The Williams tube, or the Williams–Kilburn tube named after British inventors Freddie Williams and Tom Kilburn, is an early form of computer memory. It was the first random-access digital storage device, and was used successfully in several early computers.

The Williams tube works by displaying a grid of dots on a cathode-ray tube (CRT). Due to the way CRTs work, this creates a small charge of static electricity over each dot. The charge at the location of each of the dots is read by a thin metal sheet just in front of the display. Since the display faded over time, it was periodically refreshed. It operates faster than earlier acoustic delay-line memory, at the speed of the electrons inside the vacuum tube, rather than at the speed of sound. The system was adversely affected by nearby electrical fields, and required frequent adjustment to remain operational. Williams–Kilburn tubes were used primarily on high-speed computer designs.

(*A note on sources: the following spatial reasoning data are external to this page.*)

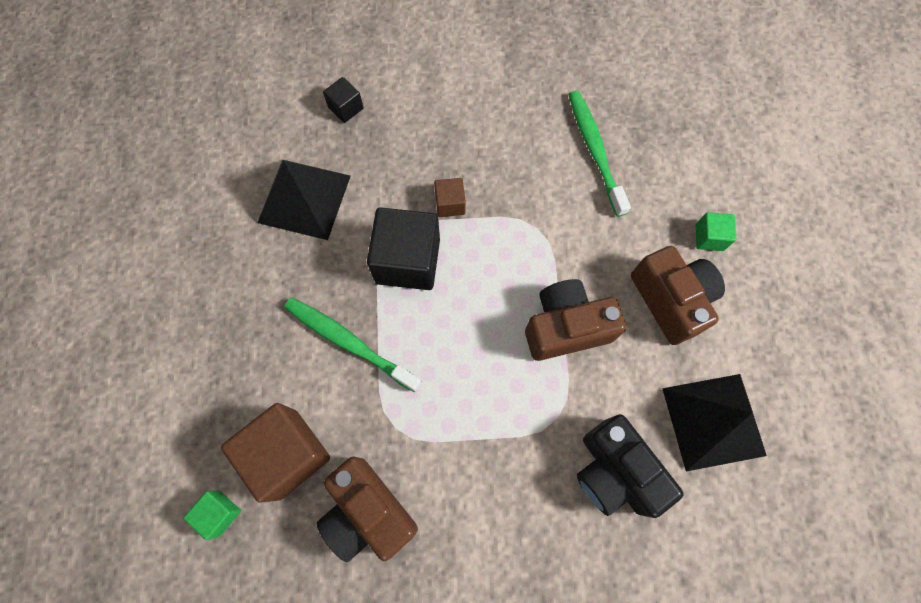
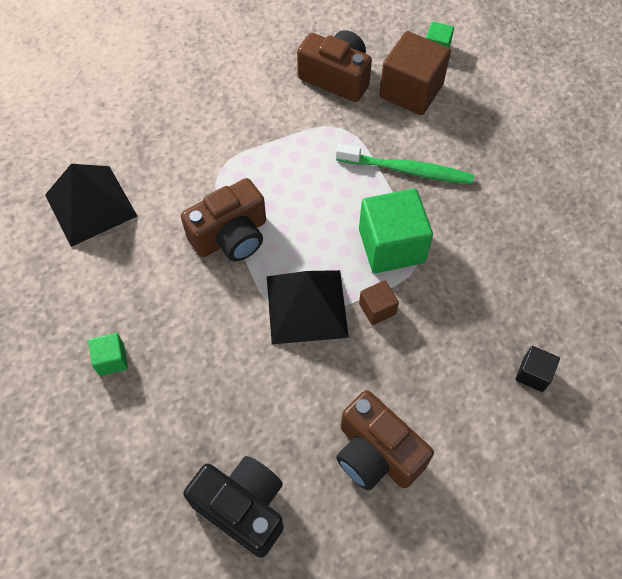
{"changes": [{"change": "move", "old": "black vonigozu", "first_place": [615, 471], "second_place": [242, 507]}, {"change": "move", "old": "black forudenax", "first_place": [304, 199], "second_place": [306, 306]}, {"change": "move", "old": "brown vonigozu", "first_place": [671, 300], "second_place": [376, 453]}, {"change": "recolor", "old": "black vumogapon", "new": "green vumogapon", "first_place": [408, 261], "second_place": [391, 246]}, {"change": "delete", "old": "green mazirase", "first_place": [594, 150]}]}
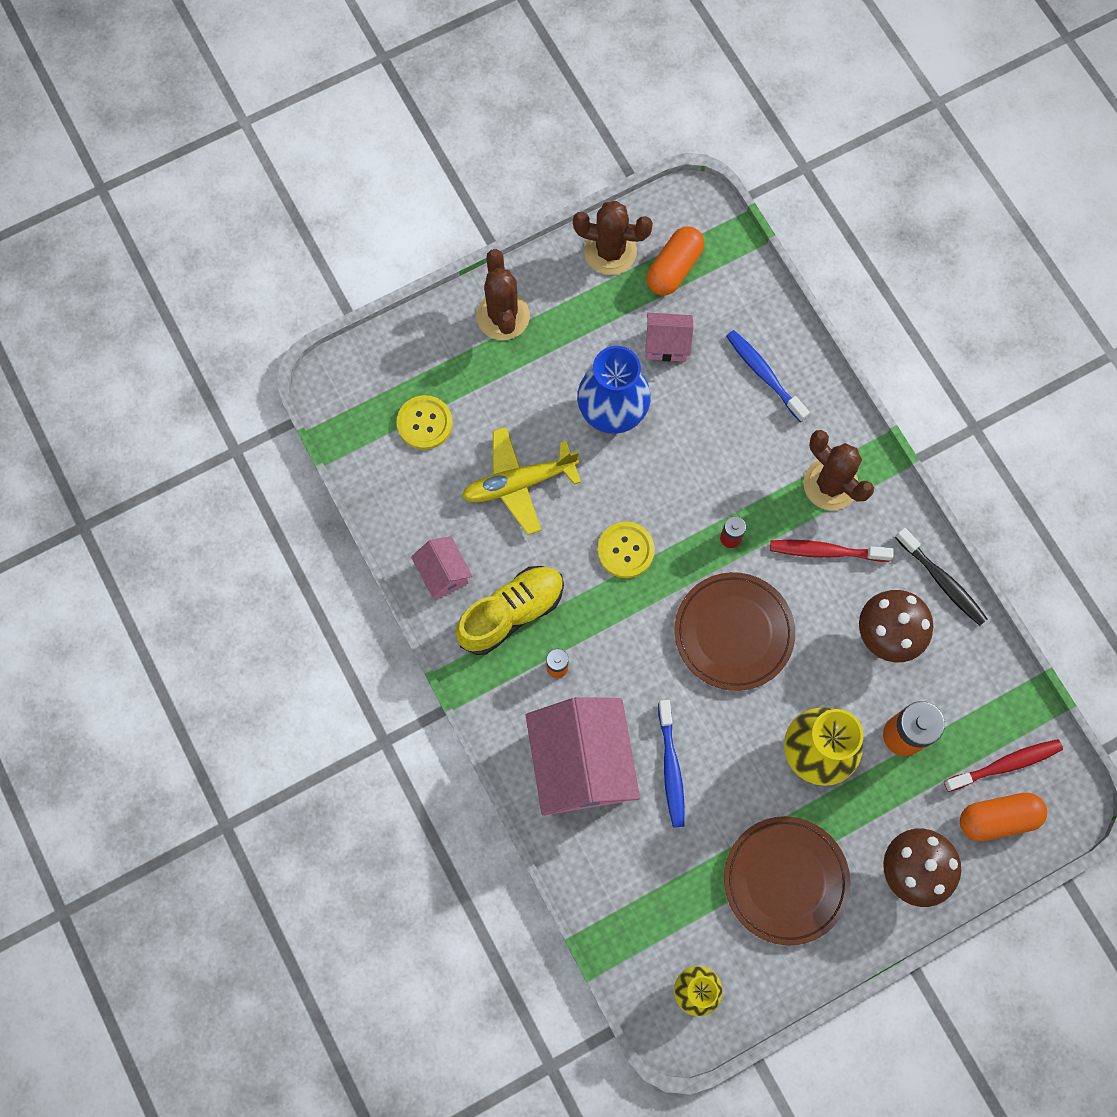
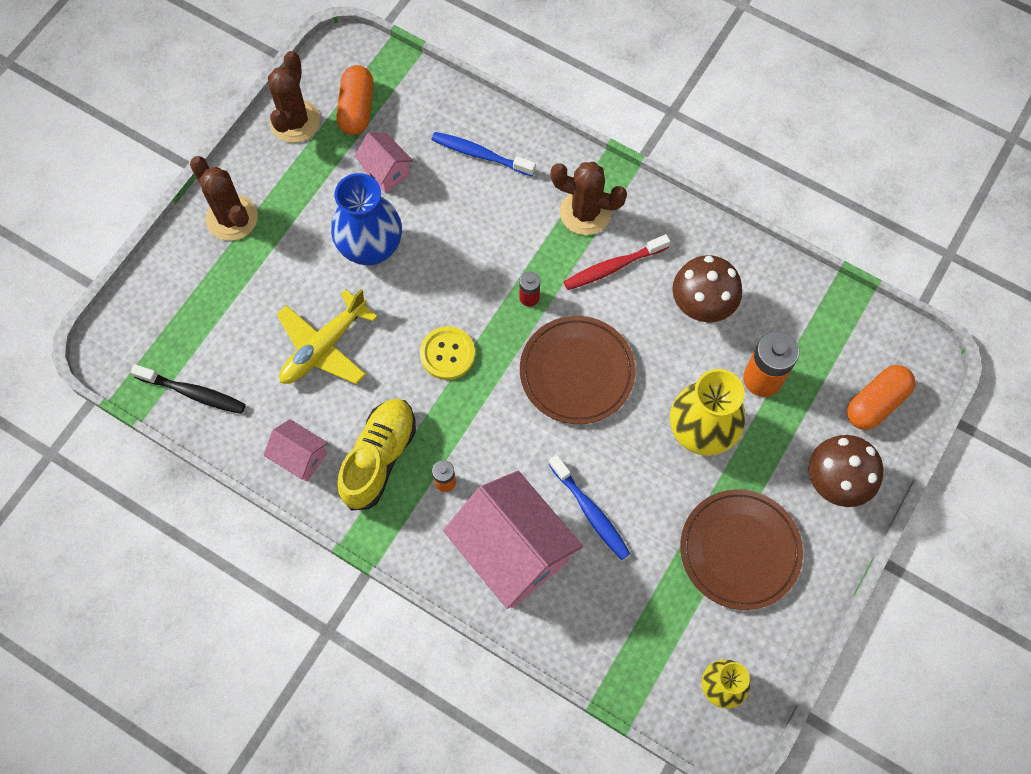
{"changes": [{"change": "move", "old": "black mazirase", "first_place": [942, 581], "second_place": [193, 393]}, {"change": "rotate", "old": "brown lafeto", "first_place": [610, 251], "second_place": [295, 121], "degrees": -60}, {"change": "rotate", "old": "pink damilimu", "first_place": [667, 345], "second_place": [386, 171], "degrees": 75}, {"change": "delete", "old": "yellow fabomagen", "first_place": [424, 423]}, {"change": "delete", "old": "red mazirase", "first_place": [1005, 764]}]}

Williams and Kilburn applied for British patents on 11 December 1946, and 2 October 1947, followed by United States patent applications on 10 December 1947, and 16 May 1949.

==Working principle==

The Williams tube depends on an effect called secondary emission that occurs on cathode-ray tubes (CRTs). When the electron beam strikes the phosphor that forms the display surface, it normally causes it to illuminate. If the beam energy is above a given threshold (depending on the phosphor mix) it also causes electrons to be struck out of the phosphor. These electrons travel a short distance before being attracted back to the CRT surface and falling on it a short distance away. The overall effect is to cause a slight positive charge in the immediate region of the beam where there is a deficit of electrons, and a slight negative charge around the dot where those electrons land. The resulting charge well remains on the surface of the tube for a fraction of a second while the electrons flow back to their original locations. The lifetime depends on the electrical resistance of the phosphor and the size of the well.

=== Writing ===
The process of creating the charge well is used as the write operation in a computer memory, storing a single binary digit, or bit. A positively charged dot is erased (filling the charge well) by drawing a second dot immediately adjacent to the one to be erased (most systems did this by drawing a short dash starting at the dot position, the extension of the dash erased the charge initially stored at the starting point). This works because the negative halo around the second dot will fill in the positive center of the first dot. A collection of dots or spaces, often one horizontal row on the display, represents a computer word. Increasing beam energy makes the dots bigger and last longer, but requires them to be further apart, since otherwise, nearby dots erase each other.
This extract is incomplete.